DATA SUPPLIED =>

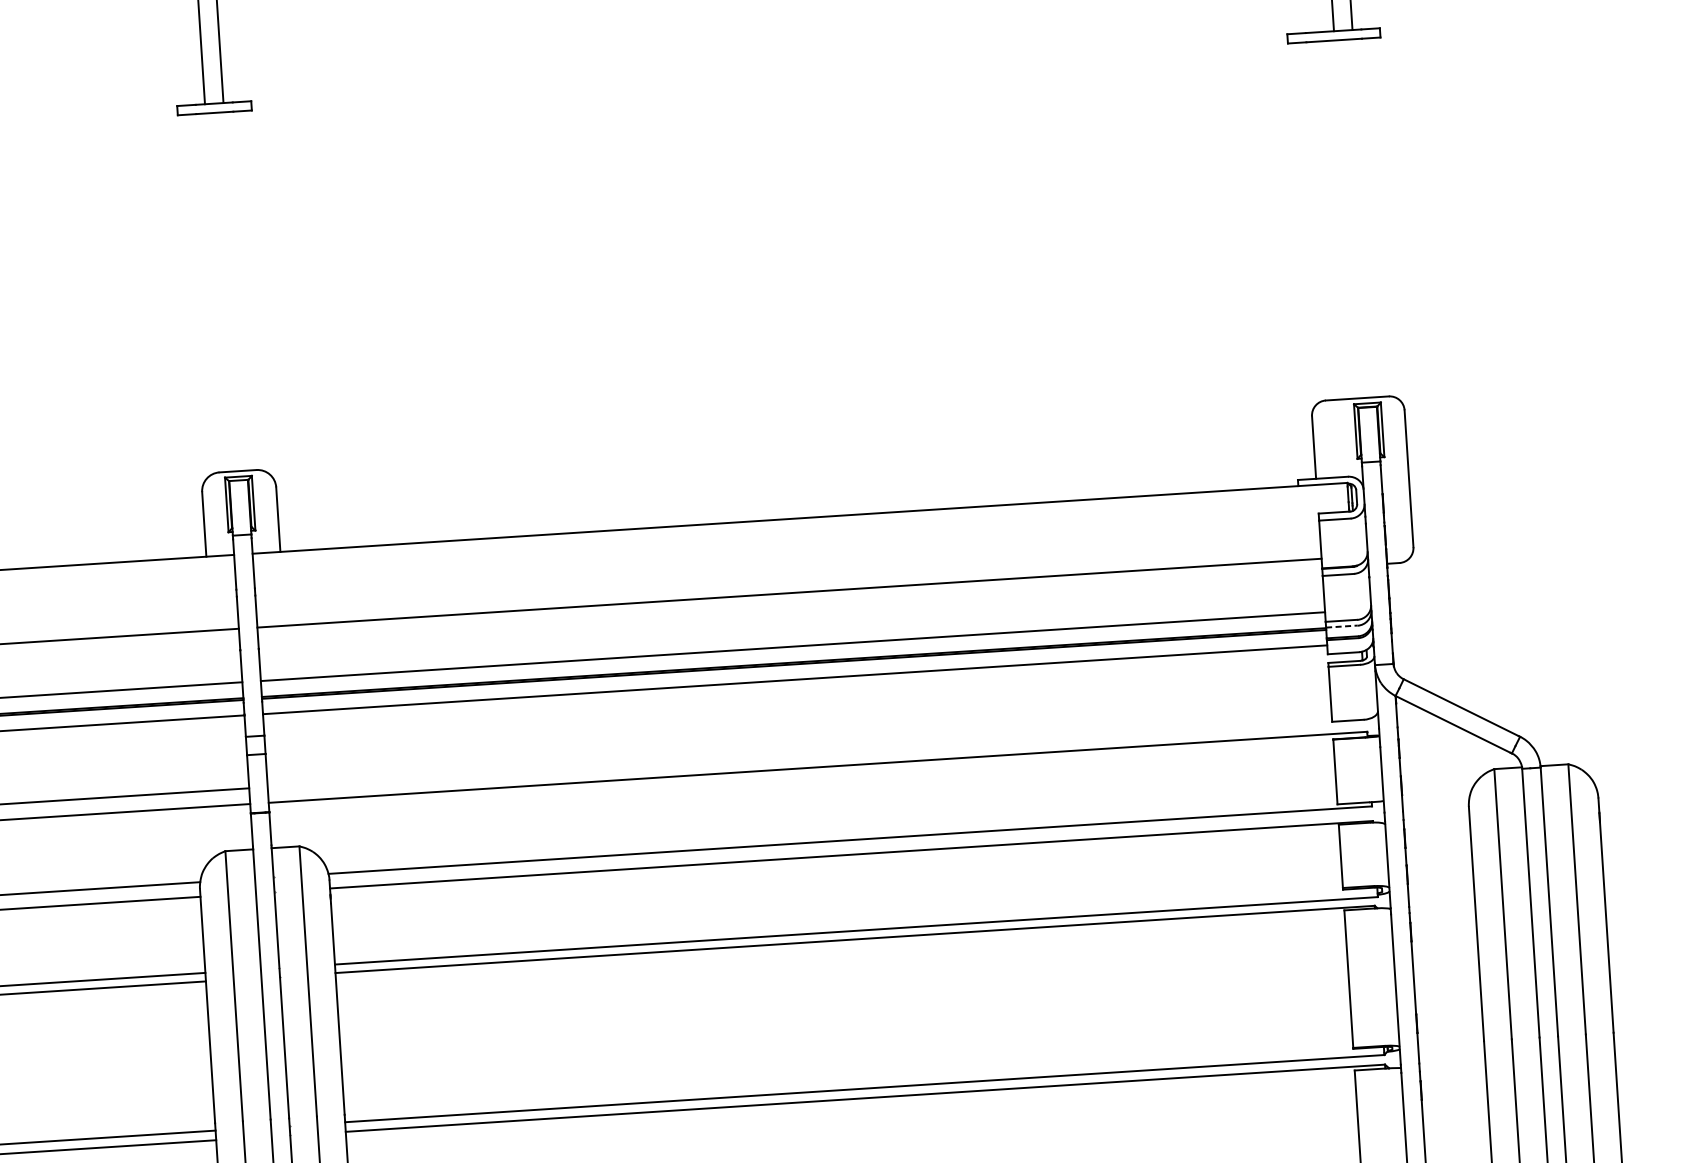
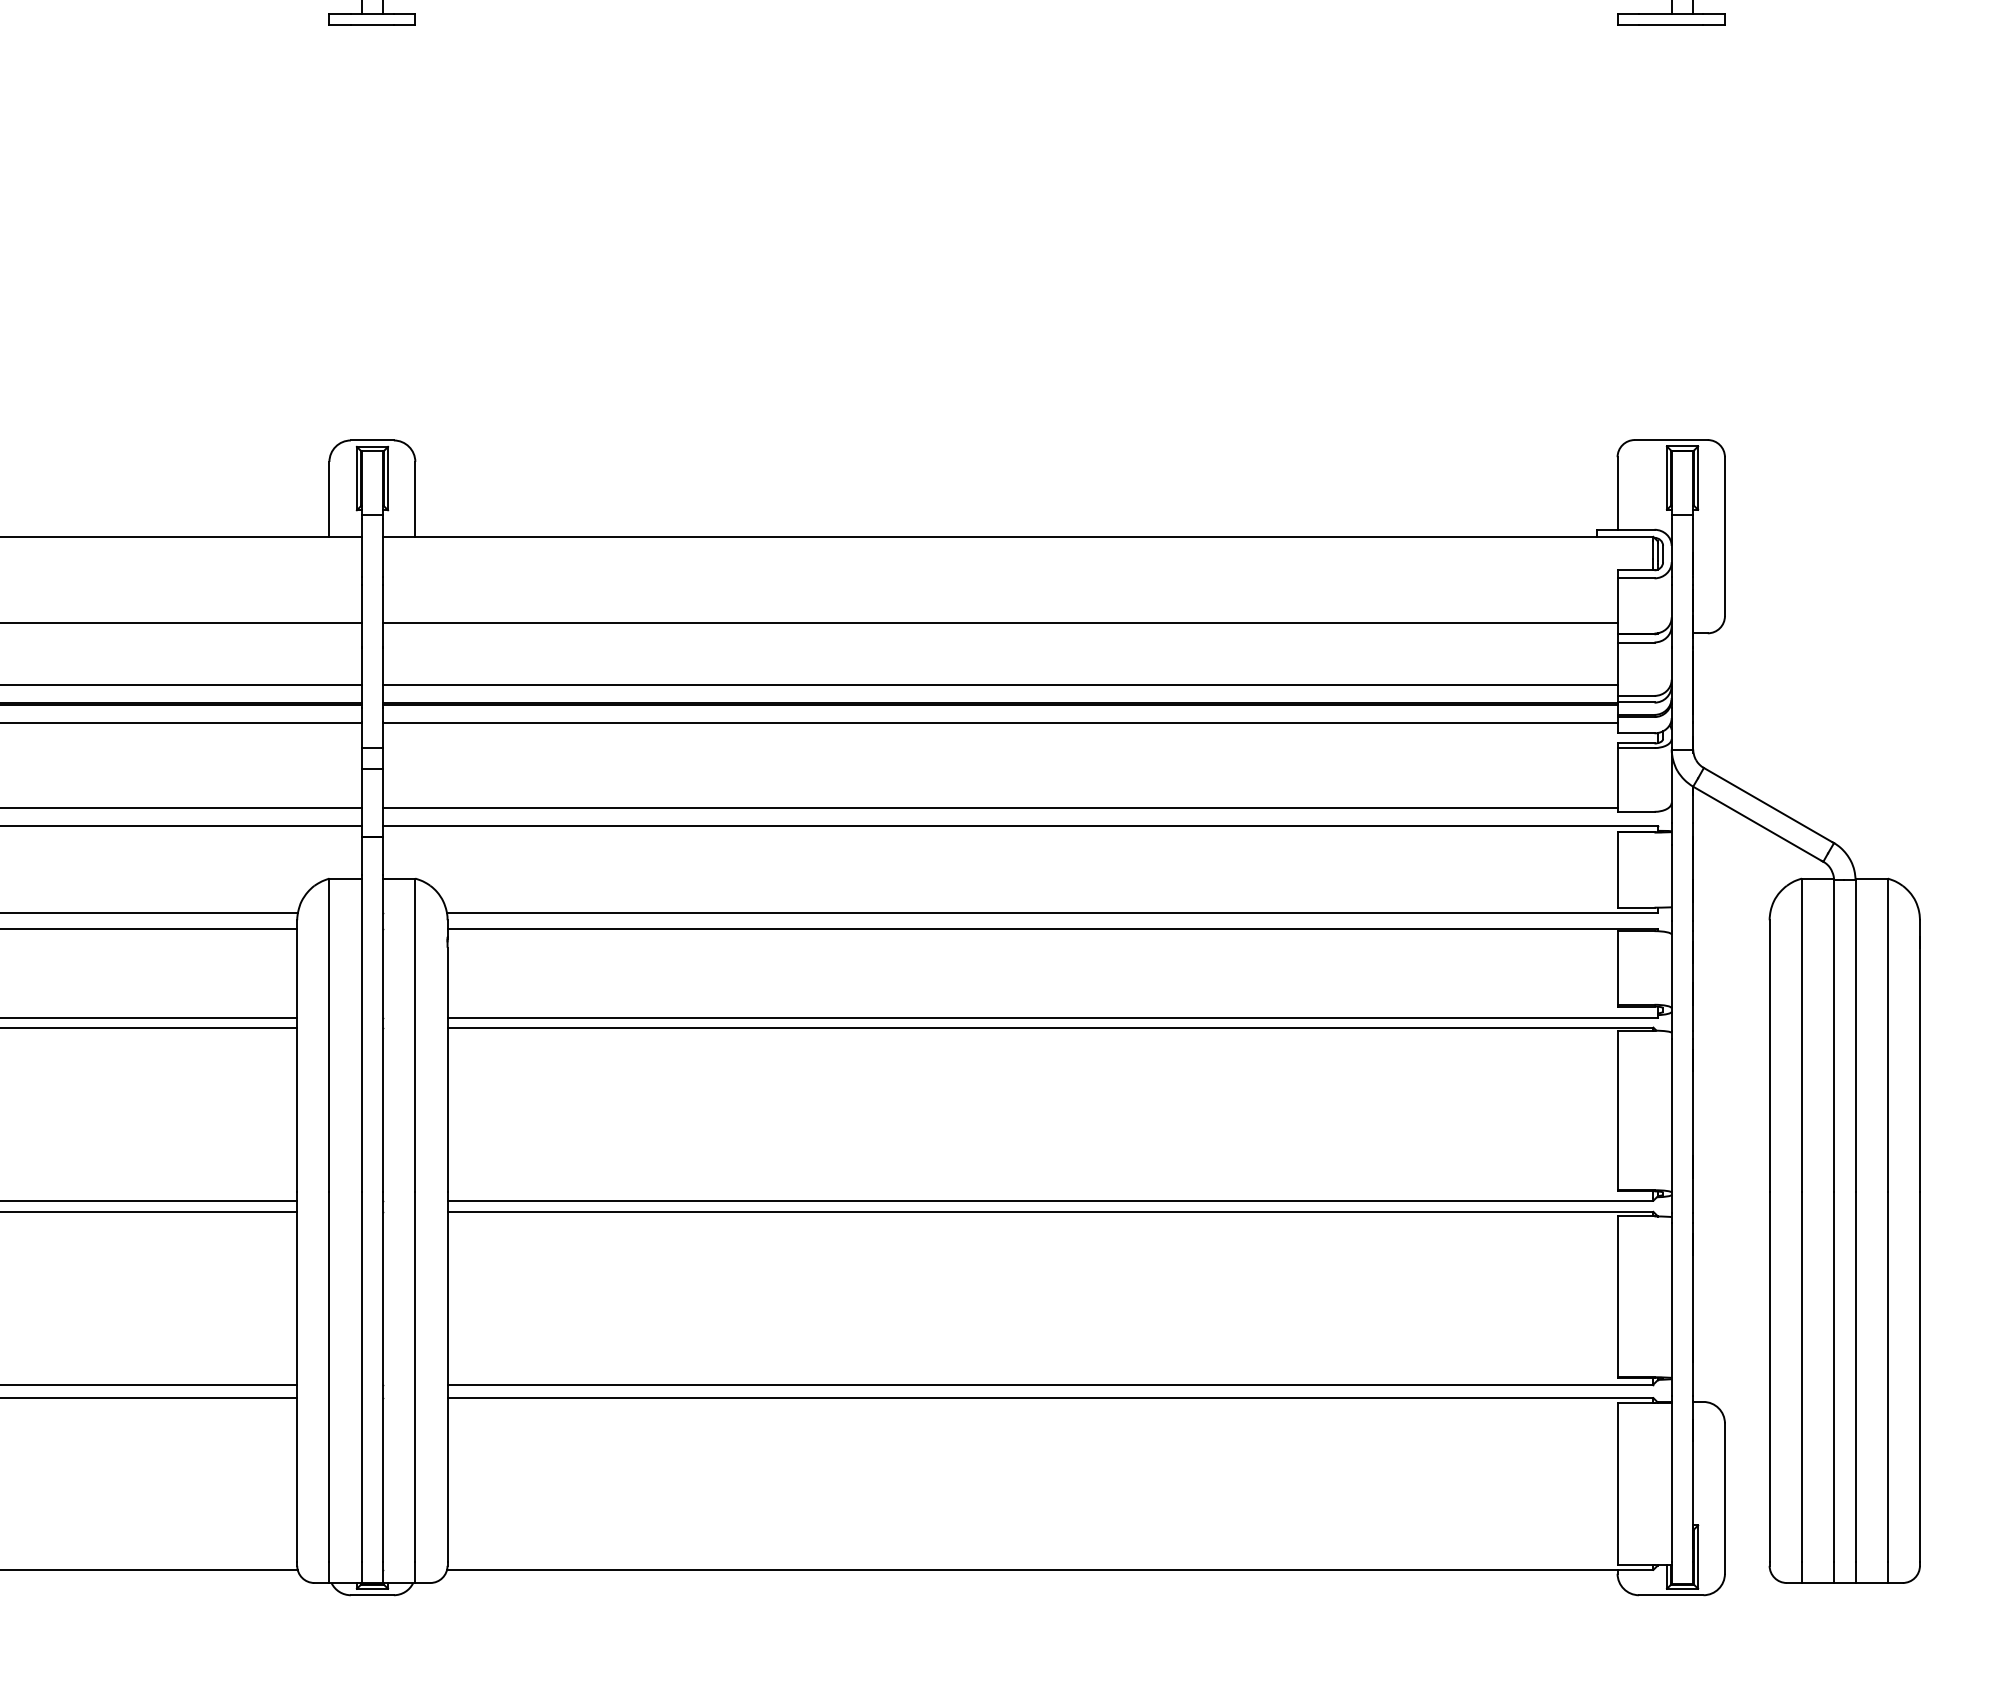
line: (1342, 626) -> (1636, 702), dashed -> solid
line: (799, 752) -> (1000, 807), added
...
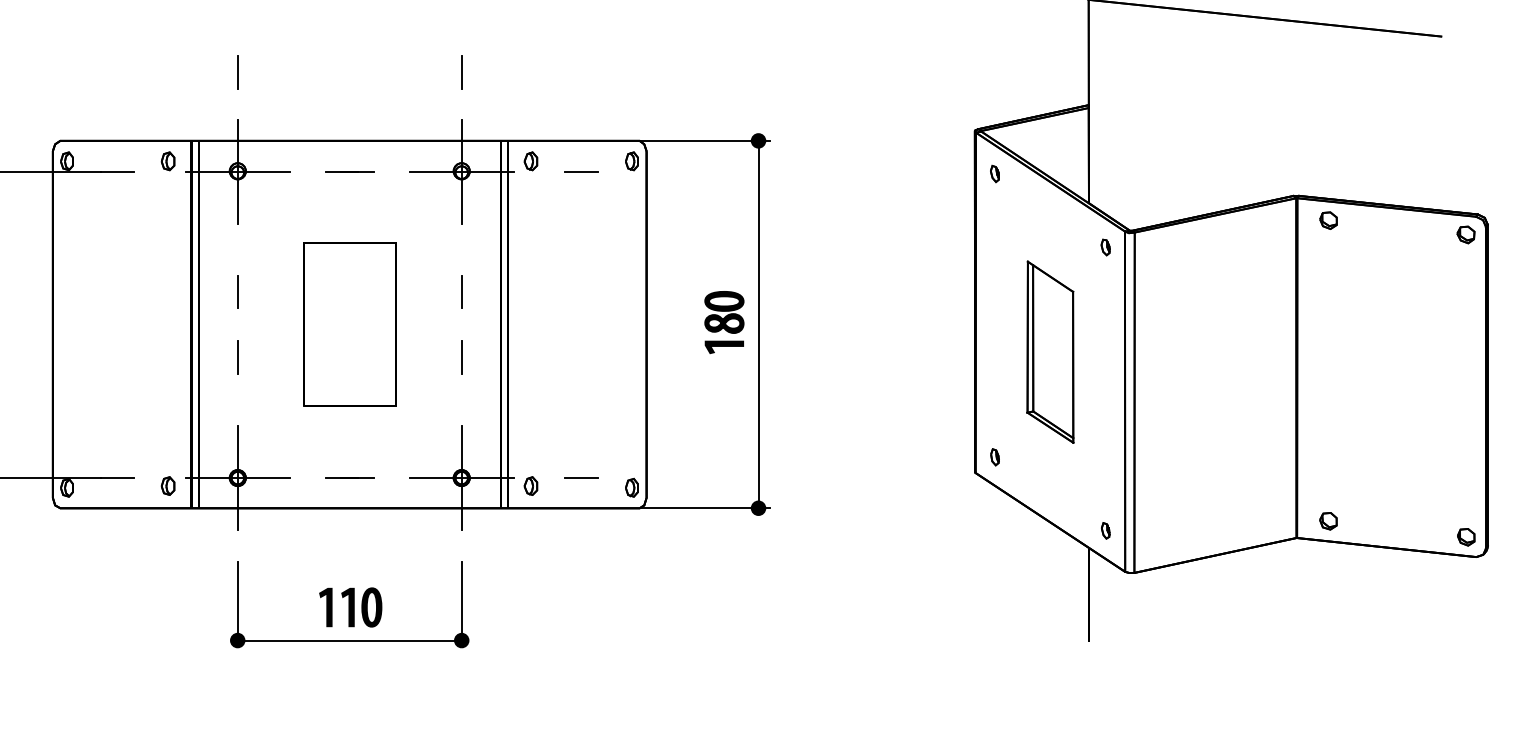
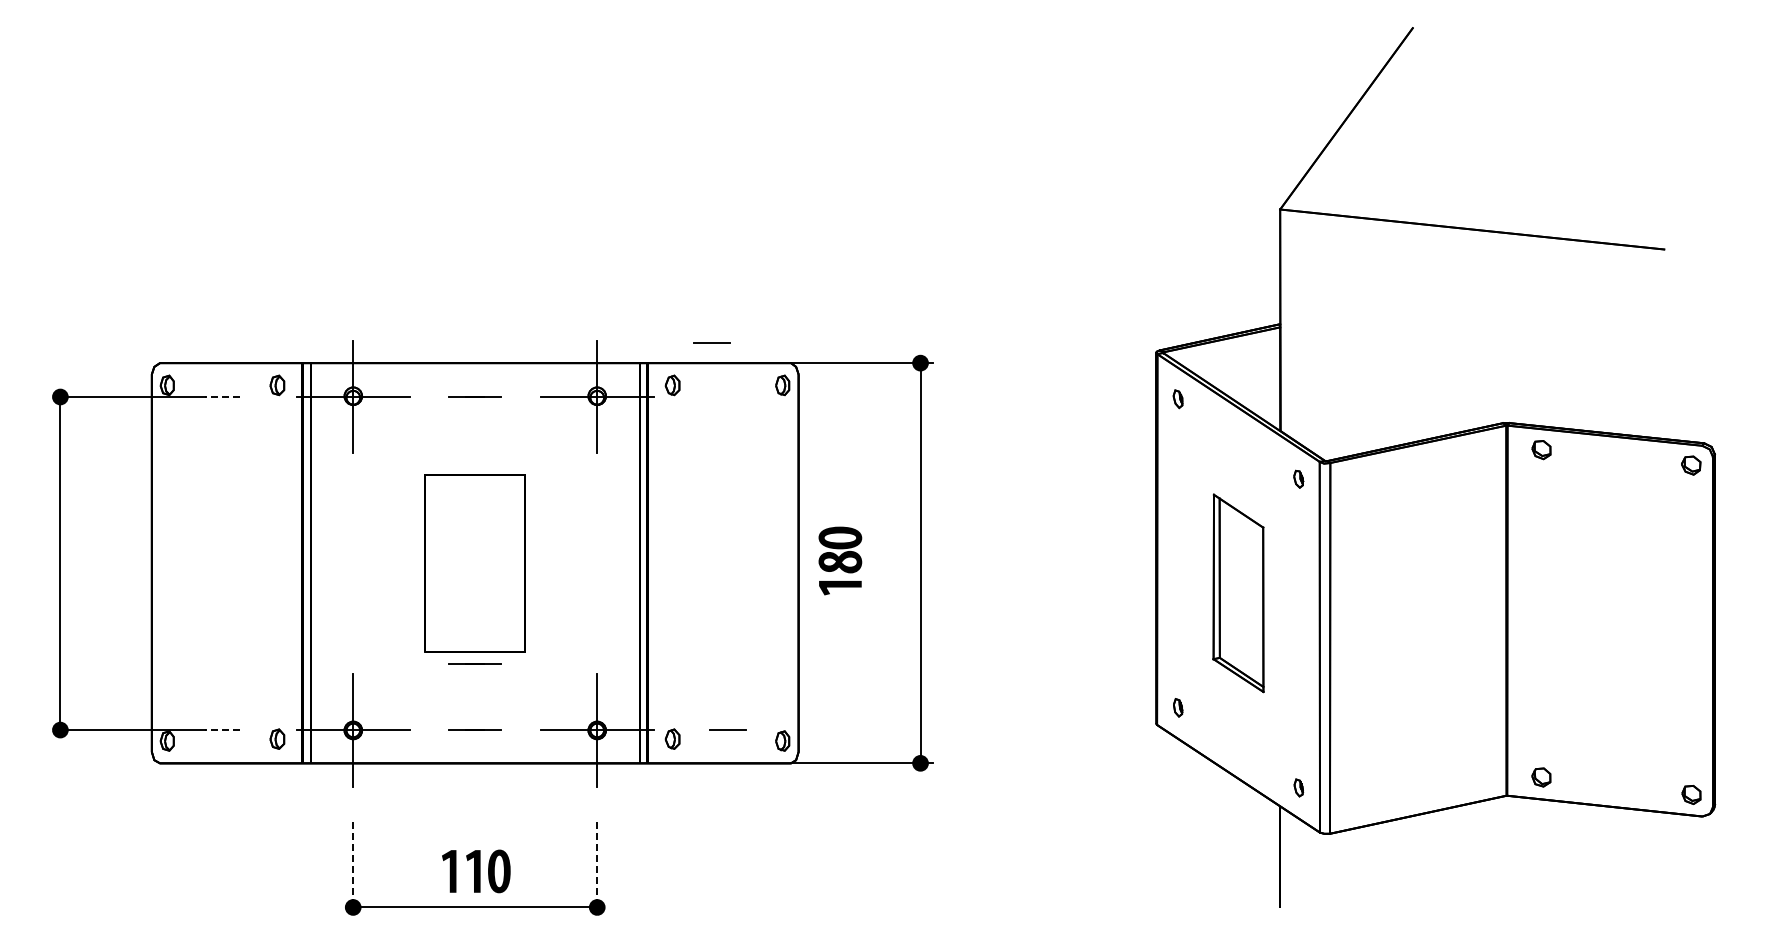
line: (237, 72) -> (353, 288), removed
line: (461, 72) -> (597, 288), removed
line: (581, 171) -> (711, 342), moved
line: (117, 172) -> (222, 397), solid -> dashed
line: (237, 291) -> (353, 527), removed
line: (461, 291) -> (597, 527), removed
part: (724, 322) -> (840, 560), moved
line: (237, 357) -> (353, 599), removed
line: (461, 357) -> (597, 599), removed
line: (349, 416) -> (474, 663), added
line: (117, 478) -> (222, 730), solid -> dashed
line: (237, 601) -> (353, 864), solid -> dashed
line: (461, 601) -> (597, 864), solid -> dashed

PROBLEM DESCRIPTION => Some lines of the listing may include the string "removed". Tally them and report only the total.

EXERCISE SOLUTION => 6